Out In Print reviews Compassion, Michigan by Raymond Luczak

cover of Compassion, Michigan by Raymond LuczakThis book is as much about Ironwood as it is about the women who lived and died there. Luczak includes many details about its geography and history; so much so, that I want to know how much of the setting is “real”–instead I went and looked up the Wikipedia article about Ironwood to compare.

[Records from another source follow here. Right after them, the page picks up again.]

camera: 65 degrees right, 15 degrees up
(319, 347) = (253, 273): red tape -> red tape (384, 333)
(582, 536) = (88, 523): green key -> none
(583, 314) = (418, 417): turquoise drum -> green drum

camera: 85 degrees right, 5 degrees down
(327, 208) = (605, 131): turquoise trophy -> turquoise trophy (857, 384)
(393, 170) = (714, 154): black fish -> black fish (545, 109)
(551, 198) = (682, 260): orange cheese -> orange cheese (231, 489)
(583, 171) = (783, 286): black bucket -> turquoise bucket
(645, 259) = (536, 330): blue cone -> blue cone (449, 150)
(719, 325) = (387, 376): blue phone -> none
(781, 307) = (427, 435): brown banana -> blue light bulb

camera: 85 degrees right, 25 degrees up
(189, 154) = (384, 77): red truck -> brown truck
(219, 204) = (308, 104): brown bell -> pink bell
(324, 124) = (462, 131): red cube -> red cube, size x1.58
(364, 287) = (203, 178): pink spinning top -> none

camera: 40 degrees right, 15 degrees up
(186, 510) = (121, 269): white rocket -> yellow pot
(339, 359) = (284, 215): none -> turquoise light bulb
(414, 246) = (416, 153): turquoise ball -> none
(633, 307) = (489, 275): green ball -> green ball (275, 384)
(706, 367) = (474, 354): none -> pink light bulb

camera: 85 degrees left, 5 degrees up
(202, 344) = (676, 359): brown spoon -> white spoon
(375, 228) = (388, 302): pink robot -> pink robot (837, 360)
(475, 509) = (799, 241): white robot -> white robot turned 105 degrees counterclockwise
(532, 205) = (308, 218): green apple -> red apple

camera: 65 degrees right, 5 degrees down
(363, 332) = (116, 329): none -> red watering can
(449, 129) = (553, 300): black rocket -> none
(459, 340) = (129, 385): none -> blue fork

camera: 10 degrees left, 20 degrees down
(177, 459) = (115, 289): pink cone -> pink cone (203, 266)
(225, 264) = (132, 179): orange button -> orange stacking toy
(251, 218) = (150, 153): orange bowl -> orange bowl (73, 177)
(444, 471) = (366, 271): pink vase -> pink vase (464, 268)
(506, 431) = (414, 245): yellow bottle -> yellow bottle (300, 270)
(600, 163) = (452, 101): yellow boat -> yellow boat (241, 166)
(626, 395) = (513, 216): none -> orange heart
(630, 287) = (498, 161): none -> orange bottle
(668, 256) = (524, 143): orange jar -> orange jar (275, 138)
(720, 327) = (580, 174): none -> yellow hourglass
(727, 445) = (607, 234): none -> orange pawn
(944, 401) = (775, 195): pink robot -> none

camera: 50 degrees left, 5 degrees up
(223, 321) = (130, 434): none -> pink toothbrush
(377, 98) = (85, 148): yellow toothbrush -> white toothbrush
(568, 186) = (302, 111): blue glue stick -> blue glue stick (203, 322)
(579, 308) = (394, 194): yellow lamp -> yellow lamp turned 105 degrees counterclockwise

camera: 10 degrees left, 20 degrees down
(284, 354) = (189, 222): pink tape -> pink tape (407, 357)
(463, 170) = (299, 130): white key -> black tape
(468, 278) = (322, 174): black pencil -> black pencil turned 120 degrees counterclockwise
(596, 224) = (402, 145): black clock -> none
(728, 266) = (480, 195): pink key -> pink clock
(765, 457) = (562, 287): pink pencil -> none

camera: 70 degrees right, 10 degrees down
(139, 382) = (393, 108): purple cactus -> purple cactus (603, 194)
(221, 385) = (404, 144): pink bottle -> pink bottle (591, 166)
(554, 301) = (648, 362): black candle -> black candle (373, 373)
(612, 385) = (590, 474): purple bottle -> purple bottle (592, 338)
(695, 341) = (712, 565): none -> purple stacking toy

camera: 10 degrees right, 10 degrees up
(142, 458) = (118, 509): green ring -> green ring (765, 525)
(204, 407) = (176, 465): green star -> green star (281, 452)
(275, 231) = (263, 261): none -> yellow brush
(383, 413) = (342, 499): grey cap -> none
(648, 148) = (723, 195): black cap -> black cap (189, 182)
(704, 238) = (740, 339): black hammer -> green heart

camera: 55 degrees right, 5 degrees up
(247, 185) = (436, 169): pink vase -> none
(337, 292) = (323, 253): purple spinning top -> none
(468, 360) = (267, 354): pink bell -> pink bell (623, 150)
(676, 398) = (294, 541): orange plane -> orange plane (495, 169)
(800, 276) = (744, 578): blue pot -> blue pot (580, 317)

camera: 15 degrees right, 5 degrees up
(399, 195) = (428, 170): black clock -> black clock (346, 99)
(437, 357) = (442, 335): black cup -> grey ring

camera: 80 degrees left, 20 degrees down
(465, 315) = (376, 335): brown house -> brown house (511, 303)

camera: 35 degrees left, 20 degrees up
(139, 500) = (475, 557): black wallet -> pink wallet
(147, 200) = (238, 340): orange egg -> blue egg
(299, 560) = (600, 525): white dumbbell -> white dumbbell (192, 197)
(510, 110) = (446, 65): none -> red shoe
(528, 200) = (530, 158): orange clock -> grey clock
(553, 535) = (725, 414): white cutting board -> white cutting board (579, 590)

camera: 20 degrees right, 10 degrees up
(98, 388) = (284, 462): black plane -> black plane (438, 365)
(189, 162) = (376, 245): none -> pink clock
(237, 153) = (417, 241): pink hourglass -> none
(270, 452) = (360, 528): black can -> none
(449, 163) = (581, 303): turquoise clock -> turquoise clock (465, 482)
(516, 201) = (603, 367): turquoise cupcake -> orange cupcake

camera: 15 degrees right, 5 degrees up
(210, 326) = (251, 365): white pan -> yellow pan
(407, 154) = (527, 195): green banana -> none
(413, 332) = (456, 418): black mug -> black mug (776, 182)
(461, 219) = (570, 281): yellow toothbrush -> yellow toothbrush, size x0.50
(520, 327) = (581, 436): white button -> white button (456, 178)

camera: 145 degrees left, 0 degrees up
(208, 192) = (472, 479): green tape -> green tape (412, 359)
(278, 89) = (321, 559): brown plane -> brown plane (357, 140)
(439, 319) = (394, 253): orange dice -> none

Set over most if its 130-year history, these stories retell Ironwood’s founding after the discovery of nearby lodes of iron ore, its expansion due to an influx of numerous immigrant communities, its booming heyday during the two World Wars, and eventual decline. “Yoopers” (for non-Midwesterners, this term describes inhabitants of the U. P. [Upper Peninsula] of Michigan) is a delightful story about acknowledging the unique qualities of where you grew up, whether you celebrate them or not.

If being unable to tell your story is a living death (if not a literal one) as Rebecca Solnit states in the book’s epigraph, then these stories are affirmations of these women’s lives and choices, regardless of the circumstances they had to withstand, or the mistakes they made.

Two of my favorites imagine lost glimpses into small-town life at the beginning of the twentieth century, which are also glimpses into lost LGBT history. “The Ways of Men” re-creates the life of a transman who leaves his privileged life in Detroit for the relative anonymity of Ironwood; according to Luczak, it is based on a true story (although most of it has been lost to time). “Beginnings” is the poignant story about a marriage of convenience between two teachers—and when it suddenly becomes inconvenient.